From the beginning of our visit to ECSI, a subsidiary of Hunt Electric, Bloomington, Minn., there was no doubt we had landed in the midst of a very busy organization that fully aspires to be, as they describe it, “a team of low-voltage electricians, technicians and system integration experts.”
While we have known many executives’ paths lead to traditional electrical contracting companies, we were especially curious about the career path Jerry Hein followed as a founder of ECSI that eventually led him to his current role.
For the benefit of their future success, we think electrical contractors should strenuously seek to redefine their business to encompass the complete gamut of capabilities that their company must be poised to deliver in the coming years.
Take us back to the beginning of your journey that brought you to the head of ECSI, an organization of some 150 people with a steadily climbing trajectory.
I always loved tinkering with electronics. At 12 or 13, I was constantly creating different kinds of circuits on a breadboard. In my late teens, there came a time when I helped a neighbor fix her TV. She suggested that I investigate the technical school that her son had attended. Shortly thereafter, I enrolled and earned a two-year degree. From there I went into a progression of stints in satellite TV, security, fire alarm, data and AV systems. Then I decided to start a business.
Let’s talk about customers’ needs and the changes you see happening in the marketplace that redefine service and maintenance.
The biggest difference is that customers are more open to a service and maintenance plan. After all, every place you go as a personal consumer, they try to sell you an extended warranty. I was in Fleet Farm the other day and they asked me if I wanted to buy a protection plan—on two shovels and a pitchfork!
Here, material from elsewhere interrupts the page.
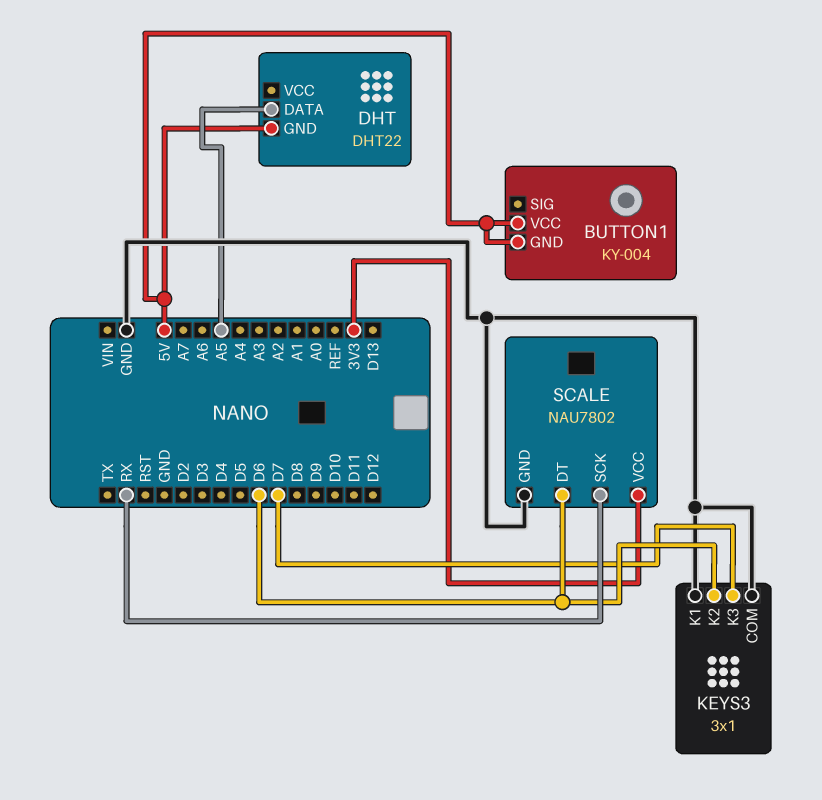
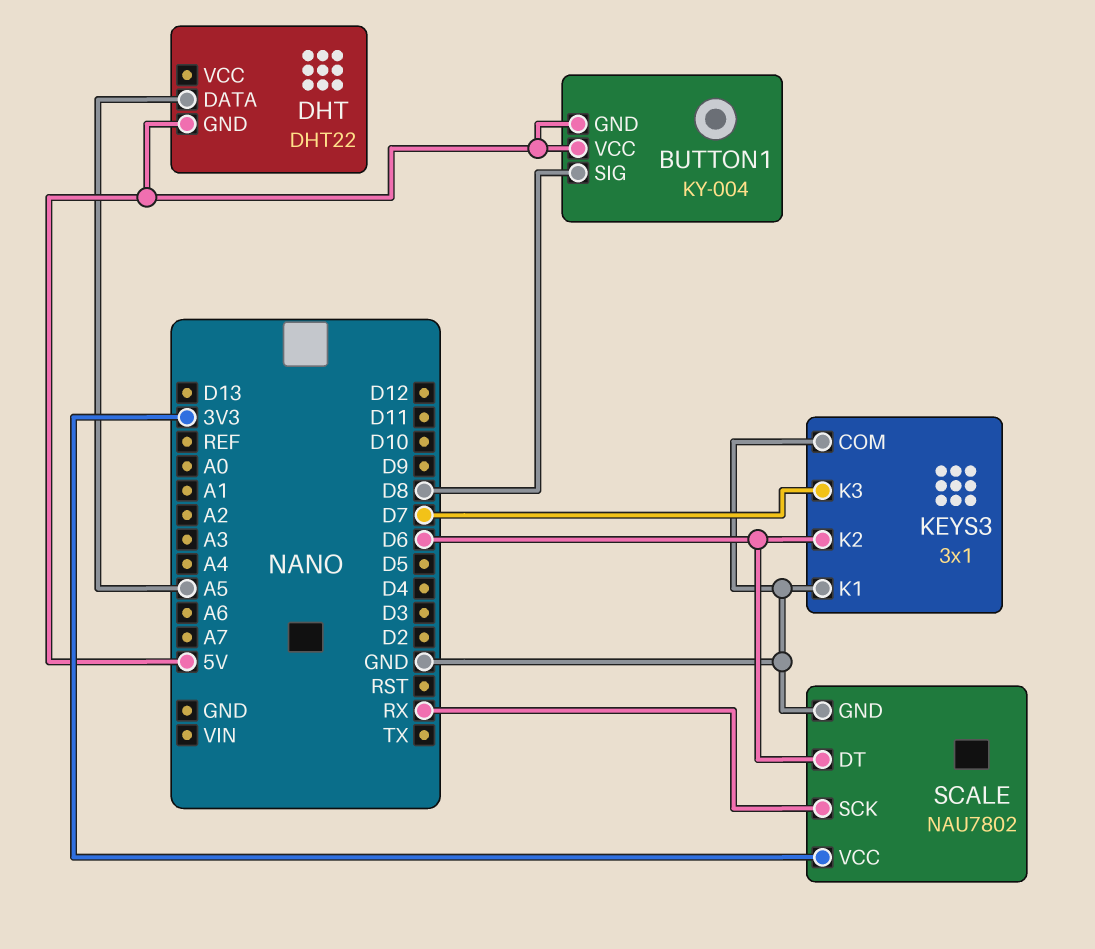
BUTTON1 pin SIG: none -> D8

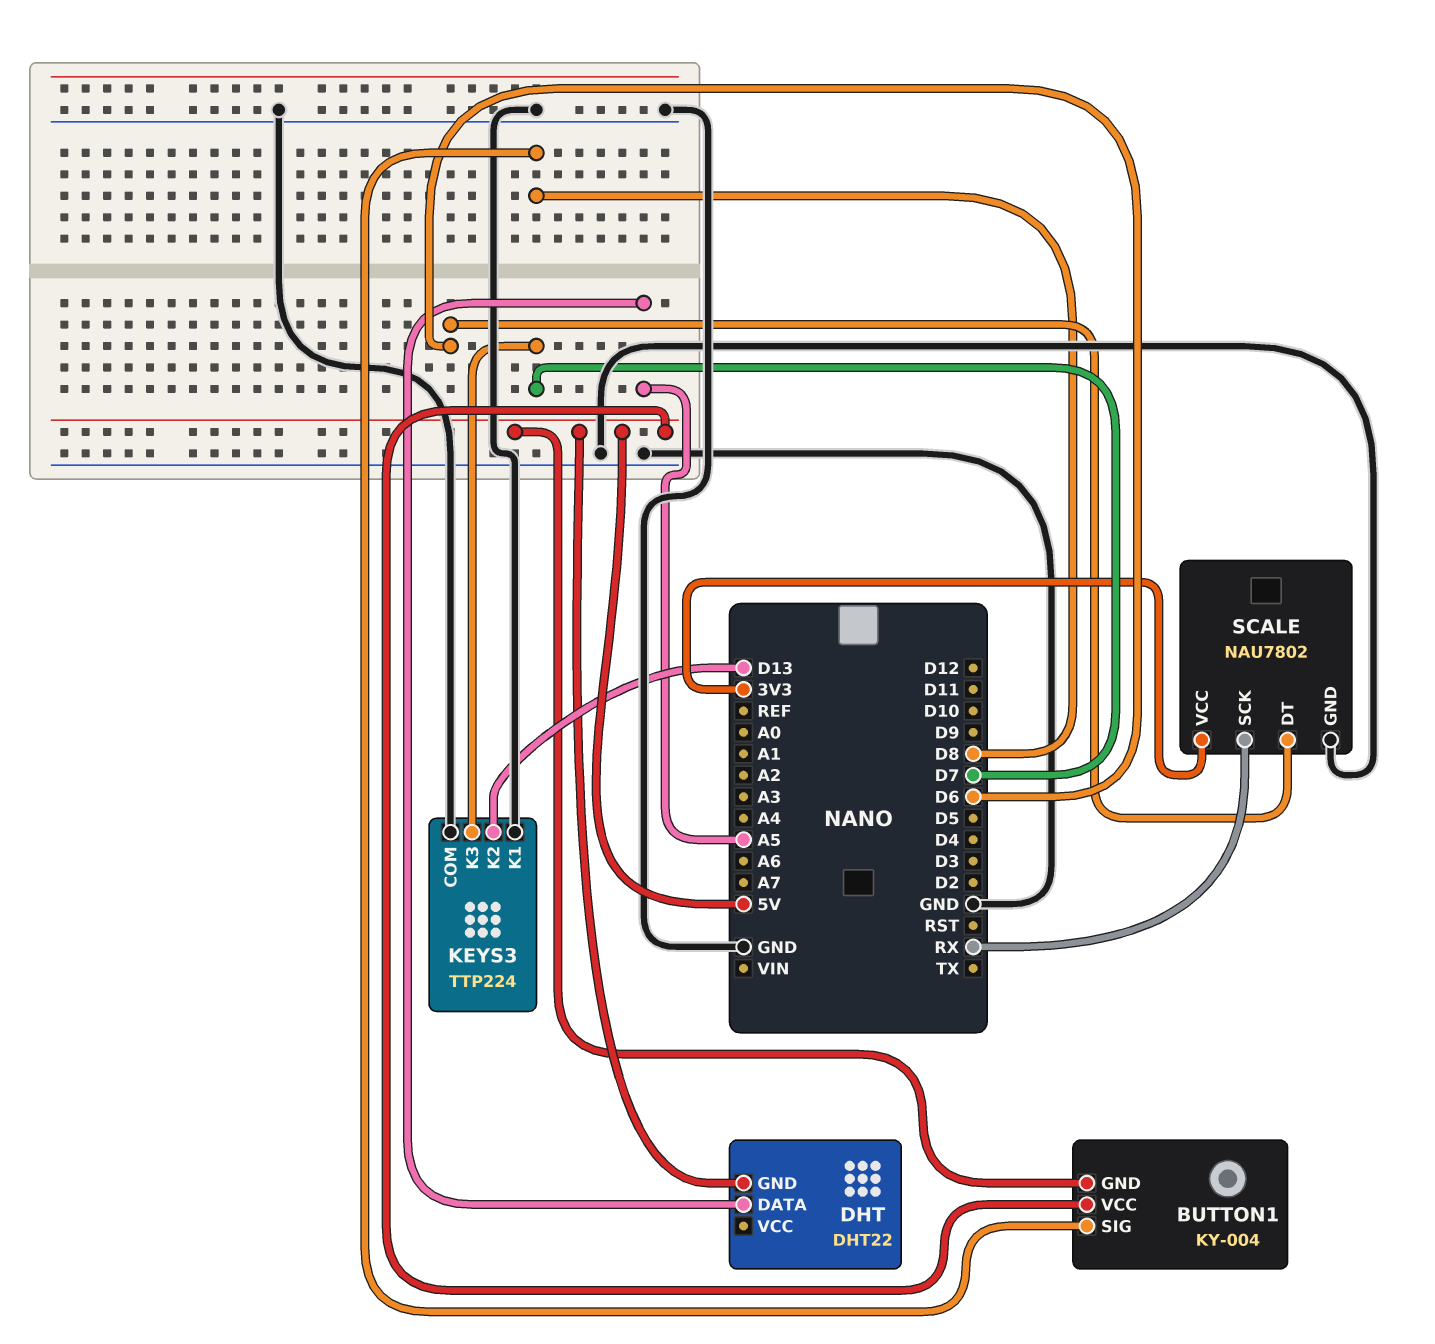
KEYS3: 3x1 -> TTP224
KEYS3 pin K2: D6 -> D13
We also see customers doing more budgeting for their annual service and maintenance costs. They like the idea of anticipating their yearly service and maintenance expenses as fixed costs. They want to “set it and forget it!”
Extended warranties and annual budgeting open the opportunity for recurring revenues. But, for this kind of business to grow, you need scalable recurring revenues. Can you scale them?
Absolutely! We typically draw from our construction workforce to move individuals into service trucks. We fully understand that we will not grow [our low-voltage workforce] through installation work. We will grow it through service and maintenance.
In addition, we are utilizing cloud-based technology to support our installed base of security and AV systems. Customers love this. It means, for example, that they don’t have to maintain on-site servers holding the terabytes of data capturing 30 days of imaging from their security system cameras. It means that we can make remote updates for them, too.
There’s a well-known adage that says, “Nothing happens till somebody sells something.” How do you make things happen at ECSI?
We do chase bid work, including big jobs for public entities. But we also have several commissioned salespeople who are out every day winning private work directly for end-users. That is the source for most of our service and maintenance work.
Such was not always the case. In our early days, when we could not afford to wait year after year for receivables from a long stream of service and maintenance income, we went for immediate revenue. Then one day we won a $1 million low-voltage contract, which we intentionally had bid at a very tight price, knowing that it would likely produce $100,000 per year in service and maintenance and pull-through income. That convinced us of the rewards of recurring revenues from service and maintenance.
ECSI is an organization with different capabilities prepared to address an even larger number of customers’ needs. Does this foreshadow the business model that traditional electrical contractors should contemplate?
In collaboration with Hunt Electric, we can offer customers a total spectrum of electrical solutions right now. They like that.